A special report on business and finance in Brazil Getting it together at last

Nov 12th 2009

From The Economist print edition

Brazil used to be all promise. Now it is beginning to deliver, says John Prideaux

AFP

BRAZIL has long been known as a place of vast potential. It has the world’s largest freshwater supplies, the largest tropical forests, land so fertile that in some places farmers manage three harvests a year, and huge mineral and hydrocarbon wealth. Foreign investors have staked fortunes on the idea that Brazil is indeed the country of the future. And foreign investors have lost fortunes; most spectacularly, Henry Ford, who made a huge investment in a rubber plantation in the Amazon which he intended to tap for car tyres. Fordlândia, a long-forgotten municipality in the state of Pará, with its faded clapboard houses now slowly being swallowed up by jungle, is perhaps Brazil’s most poignant monument to that repeated triumph of experience over hope.

Foreigners have short memories, but Brazilians have learned to temper their optimism with caution—even now, when the country is enjoying probably its best moment since a group of Portuguese sailors (looking for India) washed up on its shores in 1500. Brazil has been democratic before, it has had economic growth before and it has had low inflation before. But it has never before sustained all three at the same time. If current trends hold (which is a big if), Brazil, with a population of 192m and growing fast, could be one of the world’s five biggest economies by the middle of this century, along with China, America, India and Japan.
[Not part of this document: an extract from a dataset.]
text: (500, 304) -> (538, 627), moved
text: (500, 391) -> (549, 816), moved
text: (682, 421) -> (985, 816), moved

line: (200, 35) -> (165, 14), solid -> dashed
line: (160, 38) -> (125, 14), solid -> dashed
Despite the financial crisis that has shaken the world, a lot of good things seem to be happening in Brazil right now. It is already self-sufficient in oil, and large new offshore discoveries in 2007 are likely to make it a big oil exporter by the end of the next decade. All three main rating agencies classify Brazil’s government paper as investment grade. The government has announced that it will lend money to the IMF, an institution that only a decade ago attached stringent conditions to the money it was lending to Brazil. As the whole world seemed to be heading into a long winter last year, foreign direct investment (FDI) in Brazil was 30% up on the year before—even as FDI inflows into the rest of the world fell by 14%.

Much of the country’s current success was due to the good sense of its recent governments, in particular those of Fernando Henrique Cardoso from 1995 to 2003, which created a stable, predictable macroeconomic environment in which businesses could flourish (though even now the government continues to get in the way of companies trying to earn profits and create jobs). How did this remarkable transformation come about? And how can Brazilian and foreign firms, from lipstick-makers to investment banks, take advantage of the country’s new stability?
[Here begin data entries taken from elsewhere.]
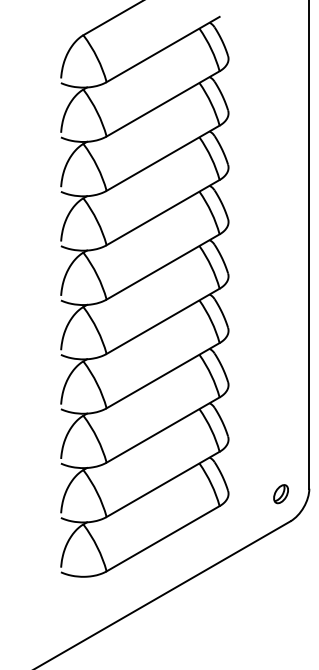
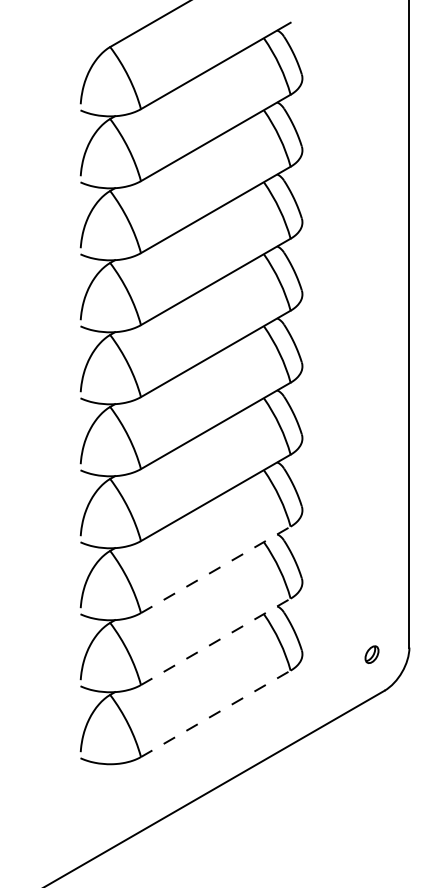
line: (163, 429) -> (216, 569), solid -> dashed
line: (163, 484) -> (216, 641), solid -> dashed
part: (280, 493) -> (371, 654), size x0.7
line: (163, 538) -> (216, 713), solid -> dashed

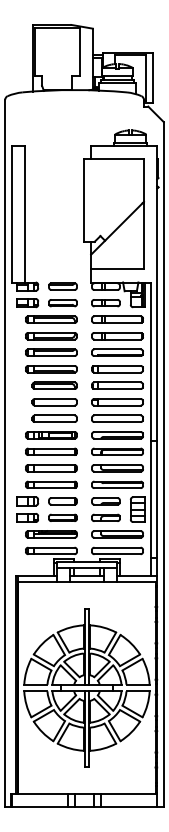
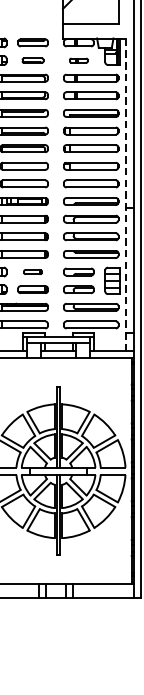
part: (62, 303) -> (32, 60), size x0.7
part: (105, 303) -> (78, 60), size x0.6
line: (150, 429) -> (126, 195), solid -> dashed
part: (62, 501) -> (32, 272), size x0.6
To see why Brazil currently seems so exciting to both Brazilians and foreigners, it helps to understand just how deep it had sunk by the early 1990s. Past disappointments also explain three things about Brazil which outsiders sometimes find hard to fathom: its suspicion of free markets; its faith in the wisdom of government intervention in business and finance; and persistently high interest rates.

When Brazil became independent from Portugal in 1822, British merchants, delighted to discover a big new market, flooded Brazil with manufactures, including, according to one possibly apocryphal story, ice-skates—an early example of emerging-market fever. Even so, real income per person remained stagnant throughout the 19th century, perhaps because an inadequate education system and an economy dependent on slaves producing commodities for export combined to get in the way of development. Ever since the Brazilians have tended to view free trade with suspicion, despite their country’s recent success as an exporter.

In the mid-20th century Brazil seemed to have found a formula for stimulating growth and enjoyed what appeared to be an economic miracle. At one point its economy grew faster than that of any other big country bar Japan and South Korea. That growth relied on a state-led development model, financed with foreign debt within a semi-closed economy. But growth also brought inflation, which crippled Brazil until the mid-1990s and still accounts for some odd characteristics, such as the country’s painfully high interest rates and its disinclination to save. All the same, the “miracle” wrought by the military government persuaded Brazilians that the state knew best, at least in the economic sphere, and even the subsequent mess did not quite persuade them otherwise.

Unhappy memories

When this development model broke down amid the oil shocks of the 1970s, Brazil was left without the growth but with horrendous inflation and lots of foreign debt. There followed two volatile decades, when Brazil started being likened to Nigeria instead of South Korea. Productivity growth went into reverse. Many of the country’s current problems, including crime and poor education and health care, either date from that period or were exacerbated by it. Between 1990 and 1995 inflation averaged 764% a year.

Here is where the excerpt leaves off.